2024年6月16日日曜日

勝浦雅彦『ひと言でまとめる技術』

近い将来、広告の仕事からリタイアする。それでも広告の本はときどき読むようにしている。コピーやデザイン、映像、コミュニケーションに関するものである。
以前はすぐれたコピーはどうすれば書けるかみたいな内容を自らの経験を踏まえて語られる本が多かった。広告制作のプロフェッショナルがその分野の初心者や志望者に向けて書いていた。最近はコピーを書くためというより、コミュニケーション能力を向上させるための指南書といった趣の本が増えている(ような気がする)。
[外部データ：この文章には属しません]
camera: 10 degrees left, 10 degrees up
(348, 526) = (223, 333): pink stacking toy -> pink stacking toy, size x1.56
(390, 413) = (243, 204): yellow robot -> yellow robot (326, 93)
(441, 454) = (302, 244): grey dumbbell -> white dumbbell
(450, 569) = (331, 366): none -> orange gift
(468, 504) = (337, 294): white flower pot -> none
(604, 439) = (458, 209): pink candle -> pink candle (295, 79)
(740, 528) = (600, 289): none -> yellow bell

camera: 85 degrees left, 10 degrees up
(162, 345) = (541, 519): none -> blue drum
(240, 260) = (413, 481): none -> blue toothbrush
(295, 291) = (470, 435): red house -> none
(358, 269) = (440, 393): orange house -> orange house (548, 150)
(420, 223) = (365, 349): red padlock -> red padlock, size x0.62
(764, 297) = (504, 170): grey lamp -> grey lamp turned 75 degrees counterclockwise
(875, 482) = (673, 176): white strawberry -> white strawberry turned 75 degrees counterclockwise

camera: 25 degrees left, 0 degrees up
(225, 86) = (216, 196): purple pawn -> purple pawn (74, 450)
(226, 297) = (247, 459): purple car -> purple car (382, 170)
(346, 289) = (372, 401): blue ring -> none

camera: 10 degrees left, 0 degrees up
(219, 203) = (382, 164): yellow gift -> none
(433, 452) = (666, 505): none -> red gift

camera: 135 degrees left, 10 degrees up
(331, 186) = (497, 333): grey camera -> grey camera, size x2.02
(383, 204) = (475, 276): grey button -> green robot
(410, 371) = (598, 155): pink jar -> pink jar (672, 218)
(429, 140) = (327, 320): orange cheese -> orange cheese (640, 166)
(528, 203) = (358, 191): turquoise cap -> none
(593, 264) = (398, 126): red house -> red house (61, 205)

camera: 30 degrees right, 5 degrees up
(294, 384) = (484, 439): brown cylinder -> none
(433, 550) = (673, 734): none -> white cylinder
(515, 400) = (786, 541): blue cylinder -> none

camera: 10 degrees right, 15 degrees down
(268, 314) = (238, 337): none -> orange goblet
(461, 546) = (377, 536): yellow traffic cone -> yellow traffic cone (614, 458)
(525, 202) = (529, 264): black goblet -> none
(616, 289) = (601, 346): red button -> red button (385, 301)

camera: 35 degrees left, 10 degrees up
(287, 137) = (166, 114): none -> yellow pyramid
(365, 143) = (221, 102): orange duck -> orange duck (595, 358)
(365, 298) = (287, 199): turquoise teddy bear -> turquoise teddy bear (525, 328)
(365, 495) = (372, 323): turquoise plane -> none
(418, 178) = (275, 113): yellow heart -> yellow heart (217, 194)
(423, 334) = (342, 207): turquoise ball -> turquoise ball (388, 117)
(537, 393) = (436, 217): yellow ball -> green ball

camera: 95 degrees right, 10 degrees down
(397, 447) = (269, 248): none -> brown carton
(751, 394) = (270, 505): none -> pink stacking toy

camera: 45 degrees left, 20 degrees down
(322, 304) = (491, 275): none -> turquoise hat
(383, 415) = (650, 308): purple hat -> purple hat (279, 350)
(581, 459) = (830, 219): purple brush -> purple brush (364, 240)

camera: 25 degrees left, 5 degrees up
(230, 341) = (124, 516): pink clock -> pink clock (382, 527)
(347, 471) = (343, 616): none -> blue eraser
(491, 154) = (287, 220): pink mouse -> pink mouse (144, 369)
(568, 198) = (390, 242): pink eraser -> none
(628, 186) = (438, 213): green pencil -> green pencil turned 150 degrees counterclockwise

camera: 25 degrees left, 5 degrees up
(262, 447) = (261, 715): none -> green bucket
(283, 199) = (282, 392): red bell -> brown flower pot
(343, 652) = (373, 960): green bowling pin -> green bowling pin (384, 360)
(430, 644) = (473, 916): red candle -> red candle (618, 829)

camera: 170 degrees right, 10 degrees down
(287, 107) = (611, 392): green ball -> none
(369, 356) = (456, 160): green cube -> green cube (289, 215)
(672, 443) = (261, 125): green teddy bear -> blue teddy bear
プロのコピーライターが若いコピーライターに向けて、というよりもっと幅広く学生や若いビジネスマンに役立つスキルを提供している。
プレゼンテーションというと広告関係の仕事をしている人にとってはクライアントのコミュニケーション課題にどのような基本的な考え方(ストラテジー)を持って、どう具体的に解決をはかっていくか(表現)を提案する場である。絵コンテやカンプを提示して広告主の理解と納得を得ることが最終的なイメージである。これは広告業界のプレゼンテーションの一例に過ぎず、世の中のどんな業種であれ、依頼主の課題解決のための提案作業は存在する。これら世に数多いるプレゼンターはすぐれたプレゼンターではあるもののプレゼンテーションそのものを語る専門家ではない。もちろんスティーブ・ジョブズのようなクリエイティブな人間もいるにはいるが。
その点、広告クリエイティブを生業としてきた者は「わかりやすく伝える」プロフェッショナルでもある。
著者勝浦雅彦は広告会社の営業からキャリアをスタートさせた。その後クリエイティブの世界に身を投じ、幾多のプレゼンテーションを通して、言語化力、伝達力の重要性を学んできた。それらの経験をとりまとめて後世に遺しておくことは広告制作のプロフェッショナルが果たさなければならない社会貢献なのではないだろうか。
そんなことを思わせる一冊である。